Festival Metal Cultures à Guéret, 2017. Corentin Charbonnier
Christophe Guibert, Université d'Angers

L’exposition « Metal. Diabolus in musica » à la prestigieuse Philharmonie de Paris contribue à l’évidence à accroître la notoriété et la légitimité de la musique metal (entendue au sens large). Au-delà de cette manifestation singulière et innovante, la musique metal en France reste toujours associée à des stéréotypes tenaces, notamment liés au genre ; le champ médiatique, notamment, tend à restreindre la musique metal à un univers typiquement masculin.

Les enquêtes « Les pratiques culturelles des Français » réalisées par le ministère de la Culture permettent de relativiser l’engouement pour la musique metal et le hard rock en France. C’est sans doute une des raisons pour lesquelles ce genre musical est quasi-absent des offres musicales à la télévision et sur les principales ondes radiophoniques, mais avec, paradoxalement, un festival pour le moins notoire et réputé, le Hellfest dans la région nantaise. Seuls 4 % des Français en 1997 et 7 % en 2008 écoutent « le plus souvent » de la musique metal et du hard rock (contre, par exemple, 68 % pour la catégorie « chansons et variétés françaises » en 2008). Les hommes, plus que les femmes, indiquent apprécier ce style musical en 2008 : 11 % des hommes déclarent écouter « le plus souvent » du metal/hard rock contre seulement 4 % des femmes.

Au sein du public du festival Hellfest, l’un des plus gros festivals français, les festivalières ne représentaient que 3 % du public lors de la première édition de 2006 selon les organisateurs. Si, lors de l’enquête statistique menée par nos soins en 2011, les femmes ne représentaient que 18 %, la proportion de festivalières en 2015 (lors d’une seconde enquête) était de plus de 24 % puis 27 % en 2022 (données recueillies par C. Charbonnier), ce qui témoigne d’un processus continu de féminisation.

Des représentations sexistes et hétéronormées

De nombreuses raisons expliquent la surfréquentation masculine aux dépens des festivalières.
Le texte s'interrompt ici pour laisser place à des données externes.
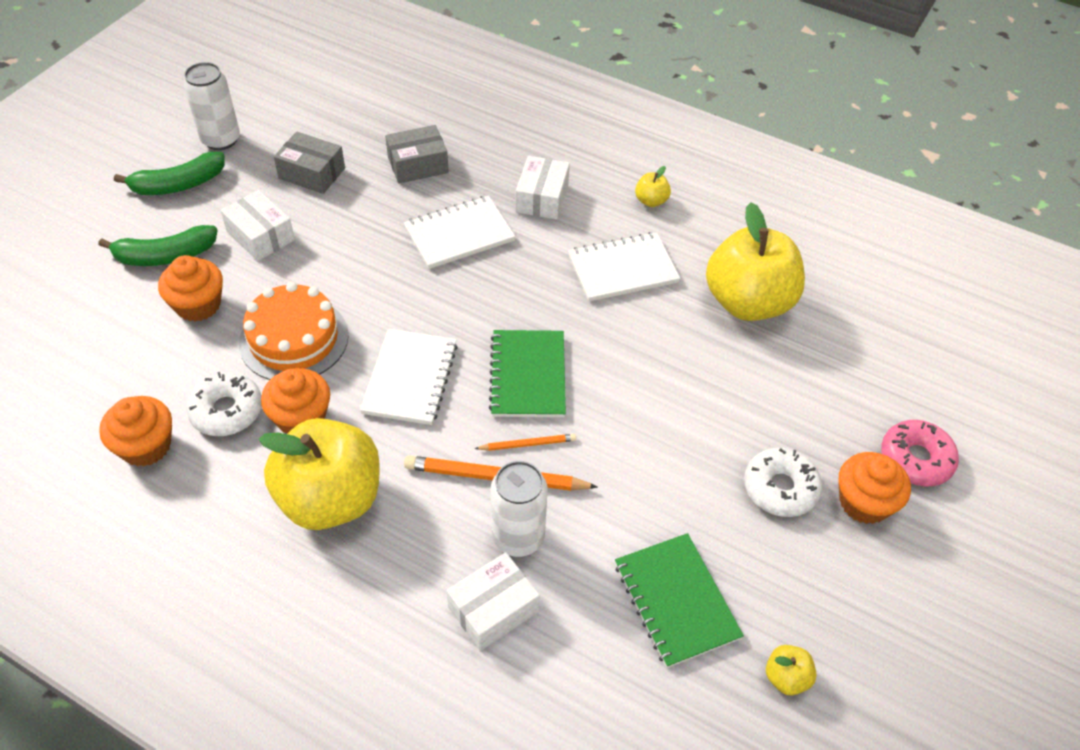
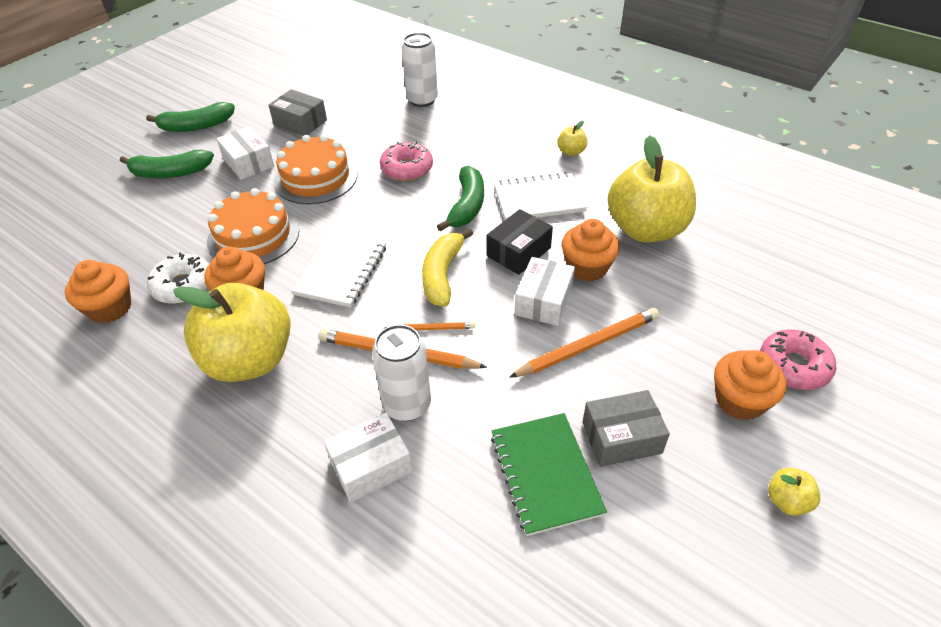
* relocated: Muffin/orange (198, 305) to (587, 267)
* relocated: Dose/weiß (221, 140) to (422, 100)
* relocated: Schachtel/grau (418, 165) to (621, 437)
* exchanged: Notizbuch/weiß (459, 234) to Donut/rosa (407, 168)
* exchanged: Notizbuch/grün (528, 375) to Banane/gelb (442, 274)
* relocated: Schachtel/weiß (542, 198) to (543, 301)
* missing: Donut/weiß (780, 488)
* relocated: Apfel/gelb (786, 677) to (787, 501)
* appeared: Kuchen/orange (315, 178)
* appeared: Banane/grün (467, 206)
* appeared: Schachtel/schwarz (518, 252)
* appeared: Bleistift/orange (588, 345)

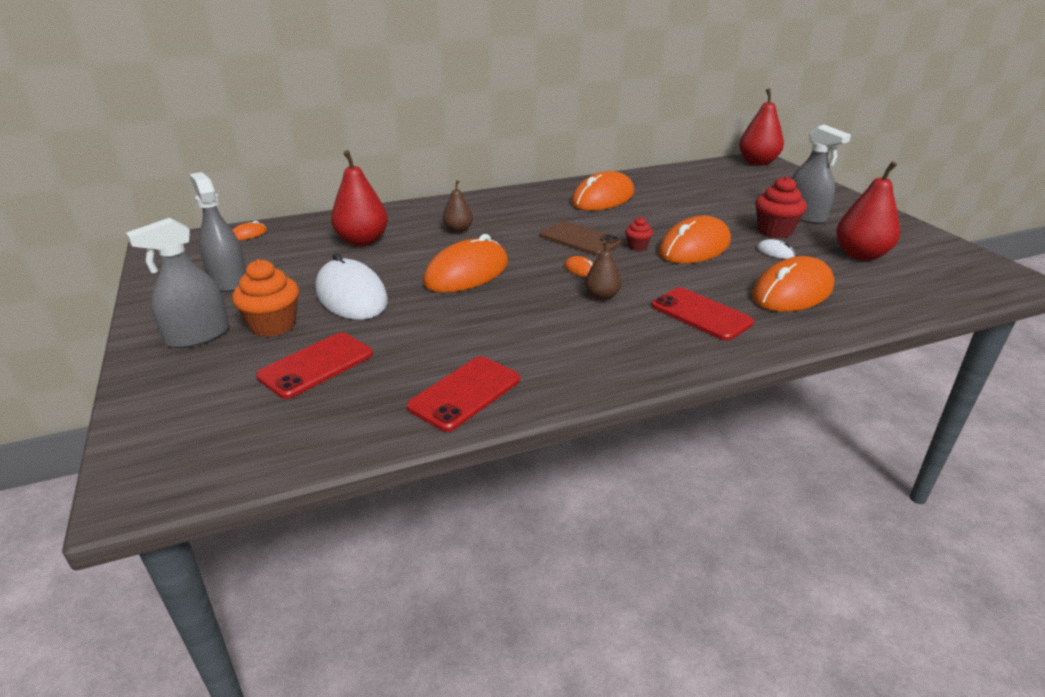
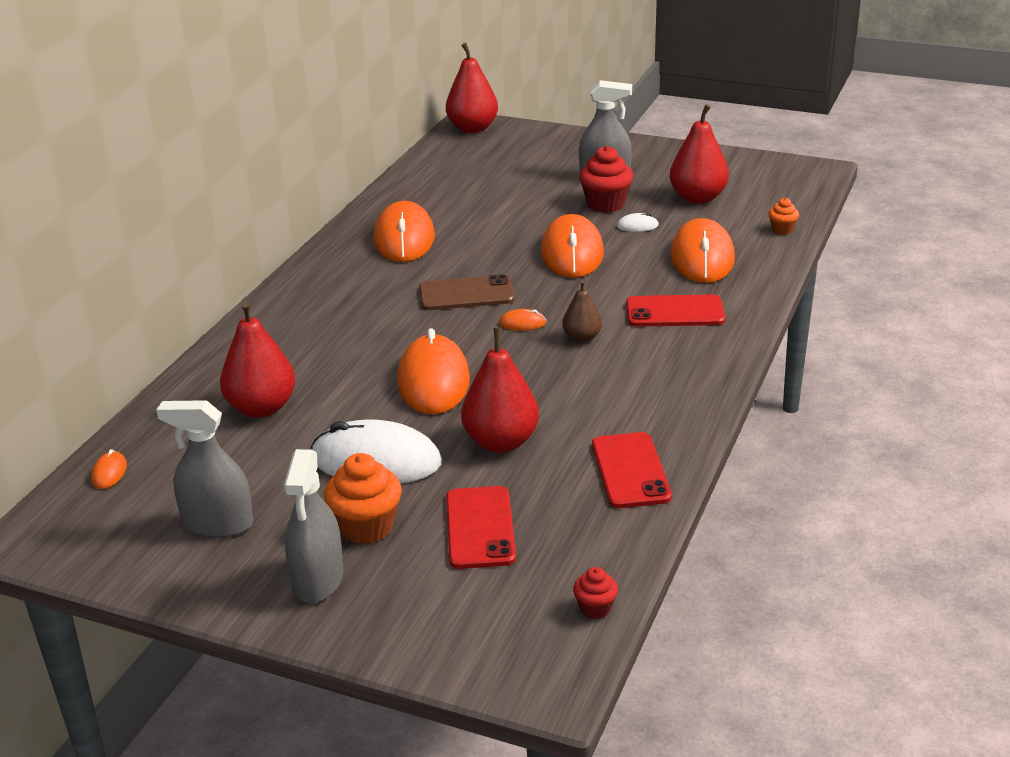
* missing: Birne/braun (458, 230)
* relocated: Muffin/rot (637, 246) to (595, 608)
* appeared: Birne/rot (501, 442)
* appeared: Muffin/orange (782, 230)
Au-delà d’un univers musical produit par des hommes en direction d’un public singulièrement masculin, les médias généralistes ne sont pas sans effet sur les processus de catégorisation et d’étiquetage ayant pour directe conséquence le maintien de l’ordre genré. La sortie internationale de l’album du groupe australien AC/DC en décembre 2014 conforte l’attachement du heavy metal et du hard rock à un univers masculin. C’est bien une journaliste de France Info qui, à l’époque, soulignant les puissants jeux de guitares des musiciens, évoque métaphoriquement « un album avec des riffs testostéronés ».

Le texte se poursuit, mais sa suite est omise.